Jim Jeffries is a popular 45 year old male comedian, who’s latest tour included punch-down comedy favourites such as rape fantasies about child activist Greta Thunburg. Jeffries received raucous cheers from the audience in Wellington recently, when he talked about finally being “allowed” to lust after Harry Potter actress Emma Watson once she became of age.

He is not alone. When the movie version of Harry Potter and the Goblet of Fire was released in 2005 (Watson was 15), fans across the internet created countdowns to her 18th birthday.

Seventeen years later, nothing has changed. Reddit hit the news in February 2022 when it was revealed a NSFW (Not Suitable for Work) forum was running a wait-list in the thousands, for contributors who were counting down to Stranger Things' star Millie Bobbie Brown's 18th birthday.  
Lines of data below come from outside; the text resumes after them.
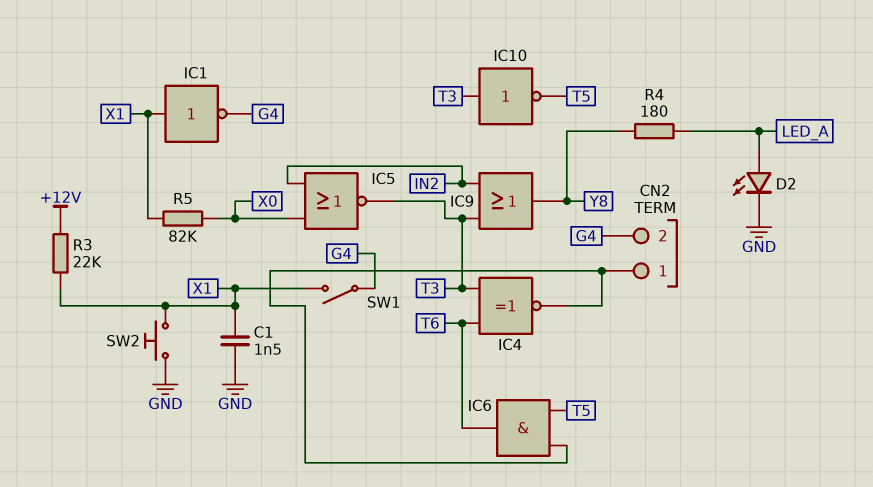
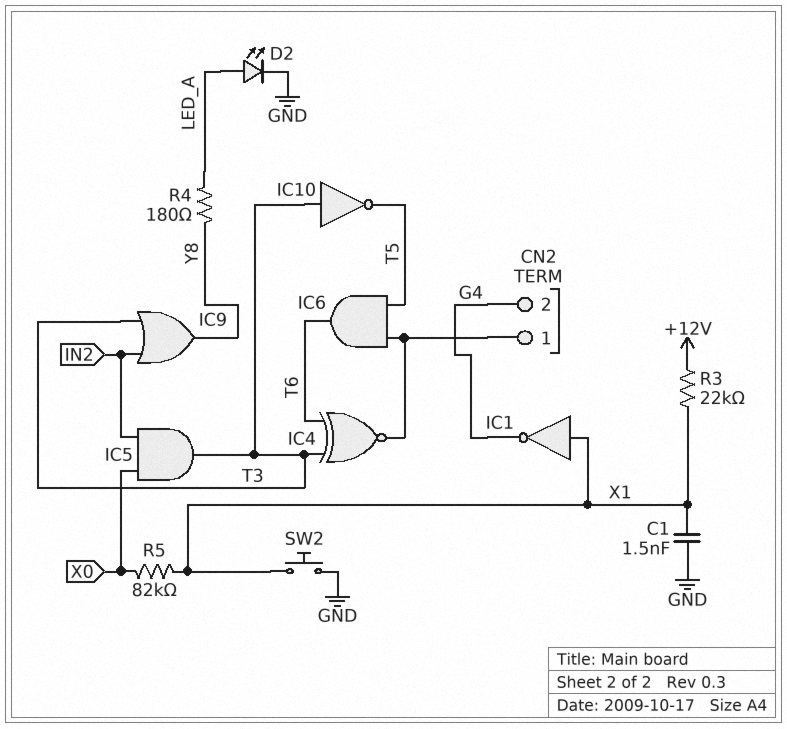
IC5: NOR (in IN2, in X0, out T3) -> AND (in IN2, in X0, out T3)
SW1: switch (G4, X1) -> none

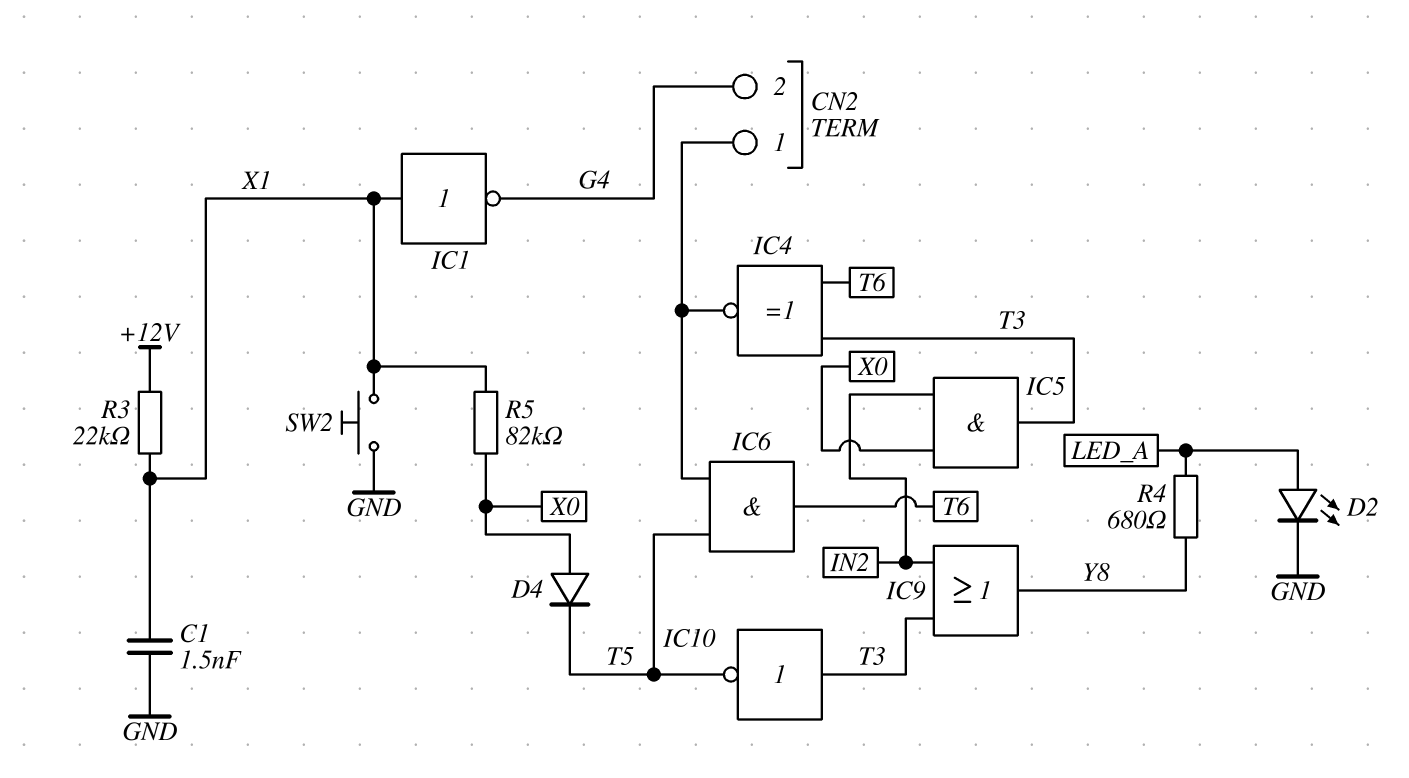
D4: none -> diode (A X0, K T5)
R4: 180 (LED_A, Y8) -> 680 (LED_A, Y8)

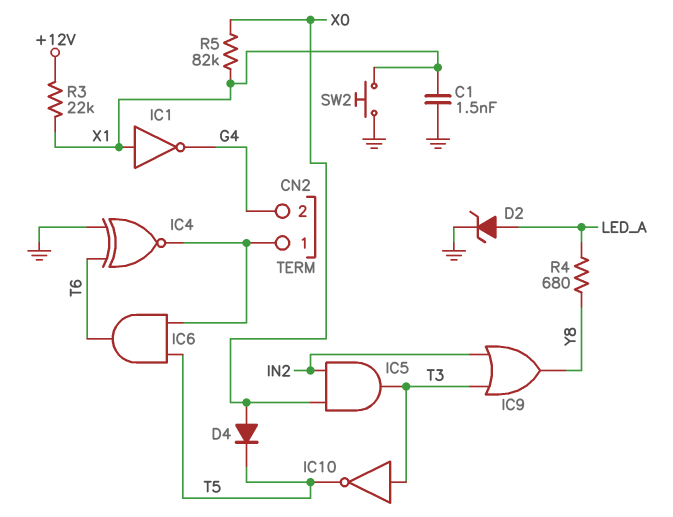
D2: LED (A LED_A, K GND) -> zener (A LED_A, K GND)
IC4: XNOR (in T3, in T6, out CN2/1) -> XNOR (in GND, in T6, out CN2/1)

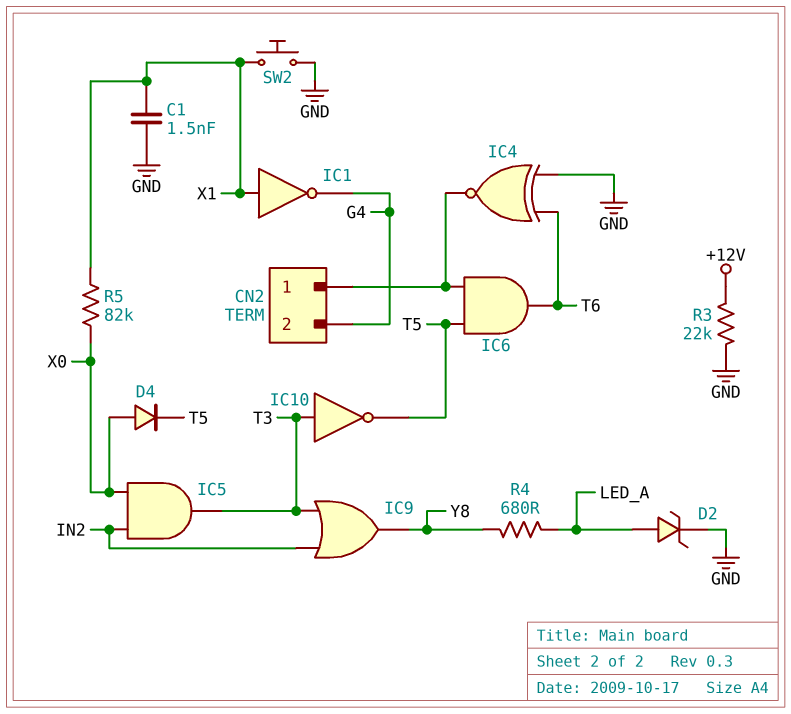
R3: 22k (+12V, X1) -> 22k (+12V, GND)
These are extreme examples, but a quick social media search for Harry Potter or Stranger Things reveals, despite being fantasy and science-fiction respectively, the fervour around "shipping" (desiring a relationship between) main cast members, with speculation and fan-fiction whipping commenters into a frenzy. This focus of adult audiences on the relationships of children and teenagers, irrespective of genre, should give us serious pause.

Follow the Money

The sexual economy of children and young girls is nothing more than culturally sanctioned sex trafficking. We’ve built, sustained and fed a media machine designed to profit from paedophiliac tendencies and endorsed it in the name of entertainment.

The writers, producers and directors of these shows and movies are overwhelmingly middle-aged men. Women are staggeringly under-represented in the creation and production rooms of prime-time TV and blockbuster dramas and comedies.

I hate to bring it all back to the patriarchy, but here we are. We’re looking at a multi-billion dollar industry, driven by wealthy, powerful men, exploiting the labour of children and young adults to reinforce cultural narratives about objectification and sexualisation.

And if our Netflix statistics are anything to go by, we’re eating it up.